July 27, 2011 at 11:51 am , by Maggie Niemiec
Diet soda might be making you fat. Okay, we know what you’re thinking: I get it! Obesity is a problem! But give me my diet soda or give me death! And trust us, we feel the same way. Diet soda is delicious. It’s sweet, fizzy and it has zero calories. But recent studies are chipping away at the drink’s guilt-free reputation.
Last month a University of Texas study found that people who regularly drank diet soda saw a 70 percent greater increase in their waistlines than non-drinkers over a 10-year period. Those who drank two or more diet sodas a day saw a 500 percent greater increase. Even more shocking: earlier studies from this year linked a diet-soda habit to diabetes, heart attack and stroke.
Why? It could be because artificial sweeteners are 200 to 700 times sweeter than real sugar. Experts theorize this makes you crave more sweetness, which has an effect on your eating habits.
“Artificial sweeteners trick the palate, so when you can’t get your Splenda but want something sugary, you need six times the sugar to reach the same level of sweetness,” says Lisa R. Young, Ph.D., a registered dietitian and professor of nutrition at New York University.
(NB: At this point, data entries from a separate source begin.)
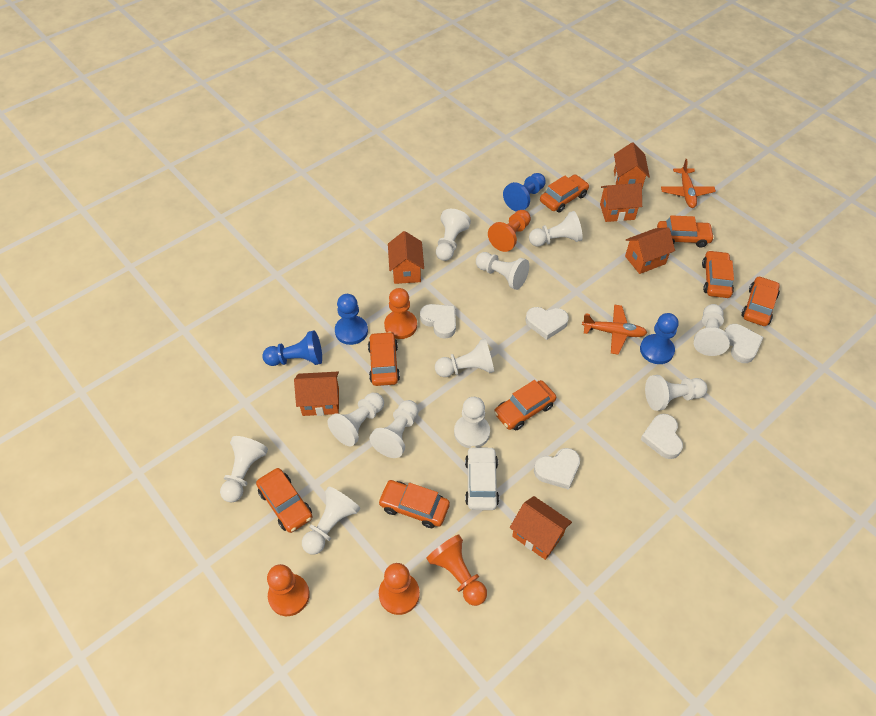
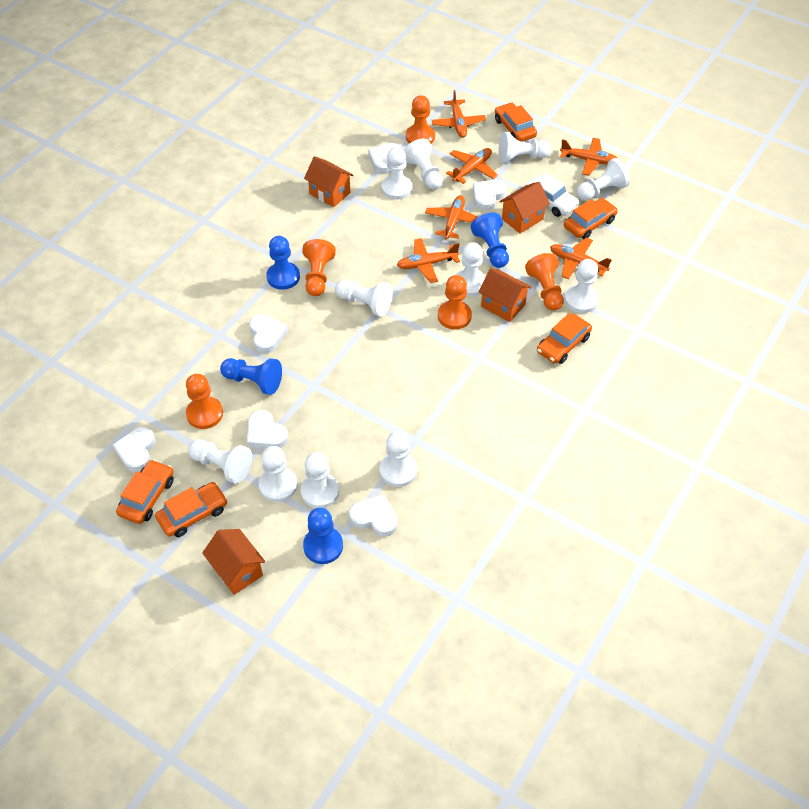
orange car: 8 -> 5
orange house: 6 -> 4
orange plane: 2 -> 6
white heart: 5 -> 6

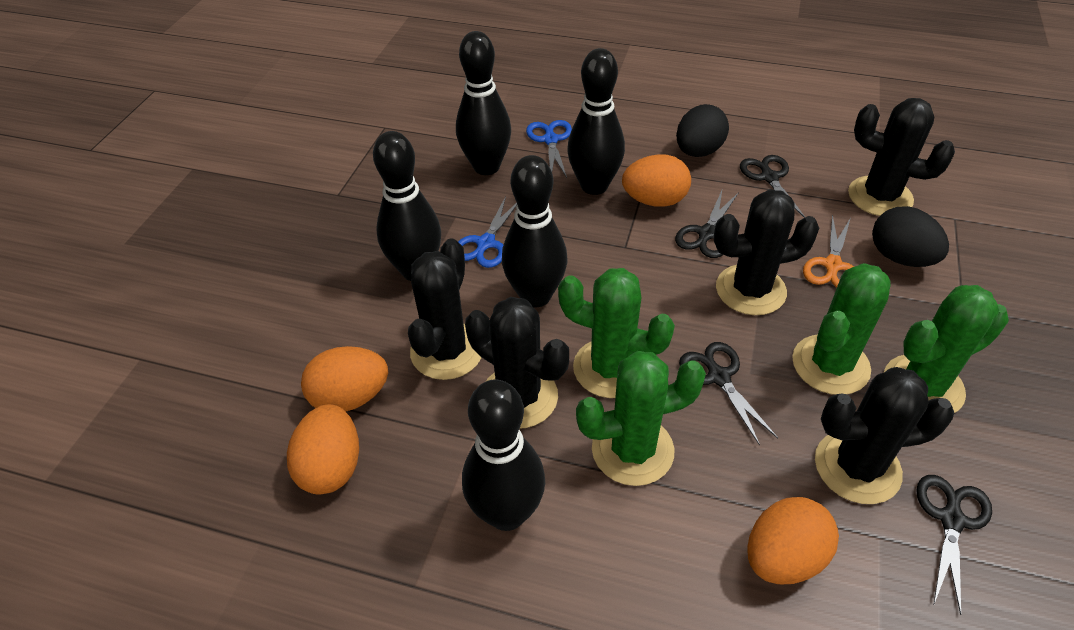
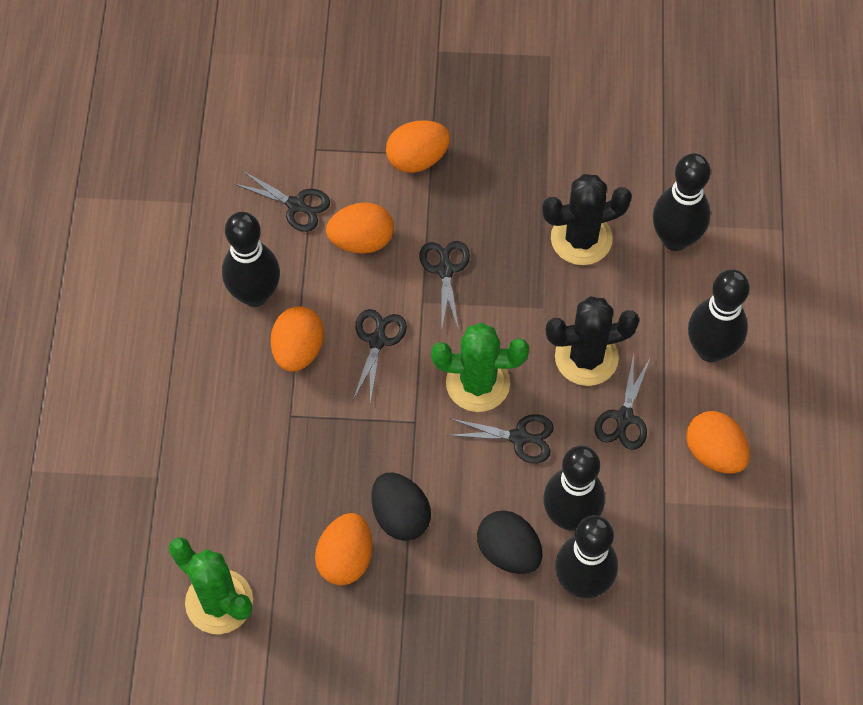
black cactus: 5 -> 2
black scissors: 4 -> 5
blue scissors: 2 -> 0
green cactus: 4 -> 2
orange egg: 4 -> 5
orange scissors: 1 -> 0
In diet soda’s defense, the researchers didn’t take into consideration other parts of participants’ diets. It could just be that people who choose any kind of sodas over, say, water or green tea, are more likely to have poor eating habits. “People usually eat a bag of chips, not an apple, with their Diet Coke,” adds Dr. Young.
Keri Gans, registered dietitian and author of The Small Change Diet, says people who want to drink soda should always choose diet over regular, especially if they’re trying to lose weight. “It has its place in the American diet,” she says. But even then, diet soda should only be a treat every once in a while. Water, seltzer or low-fat milk are much better choices.
So what’s your diet-soda stance? Are you going to try to cut back or keep on sipping?